You may think no one would do that but its actually a way to bet a price gains of your crypt. By locking away 150% you get 100% in stable coins to invest/spend without losing the volatility (possible gains) of your crypto. So if the price of you crypto goes up you get the whole profit on the locked 150% collateral even if you spend the stabel coin. ofc you need to buy back the stable coins to unlock you crypto but the buy back should always cost the same because its a stable coin.

Example with numbers:

You lock away 150 USD in ETH You get 100 USD in stable coin to spend Price of ETH goes up 100% (doubles) You can now buy 100 USD stabel coins and unlock 300 USD worth of ETH

This is interesting because you have 100 USD that you can use while you wait for the price to go up. You could buy ETH with it which also doubles in price so you have 200 USD worth of ETH You sell 100 USD worth of it to buy back the 100 USD stable coins

You now turned 150 USD worth of ETH into 400 USD worth of ETH even trough the price of ETH only doubled.

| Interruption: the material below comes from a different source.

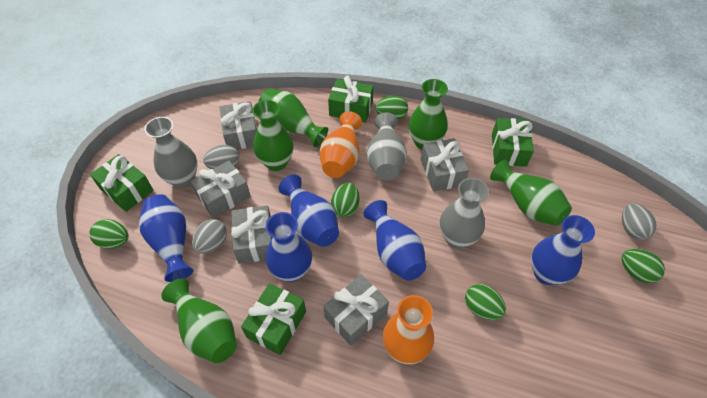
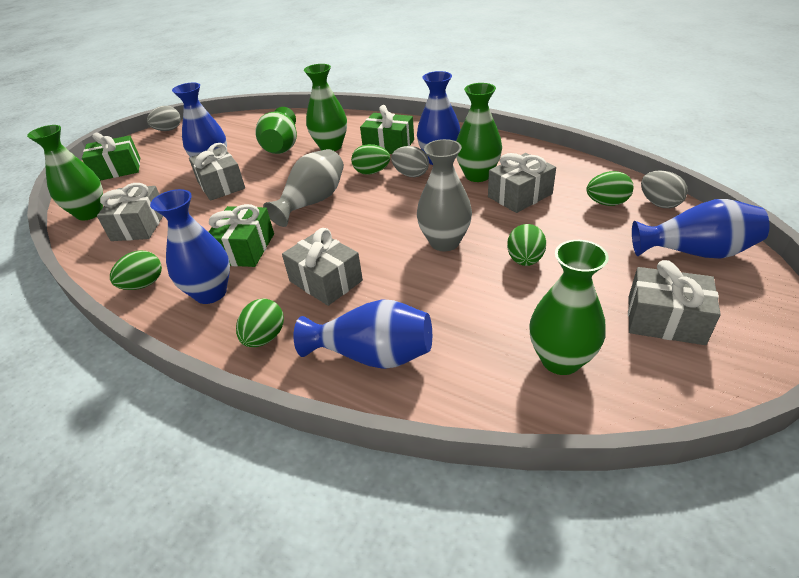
green gift: 4 -> 3
grey vase: 3 -> 2
orange vase: 2 -> 0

Ofc if the price drops your stable coin will be undercollateralized and someone else can "buy them" and re-collateralize which would make you lose the difference. In other words if you bet on rising prices and it goes down you have to top up to keep the 150% collateral if you cant top up someone else will and you get liquidated.

In the end is a zero sum game. Some lose others win but its a net gain because stable coins can can exist that are backed by crypto.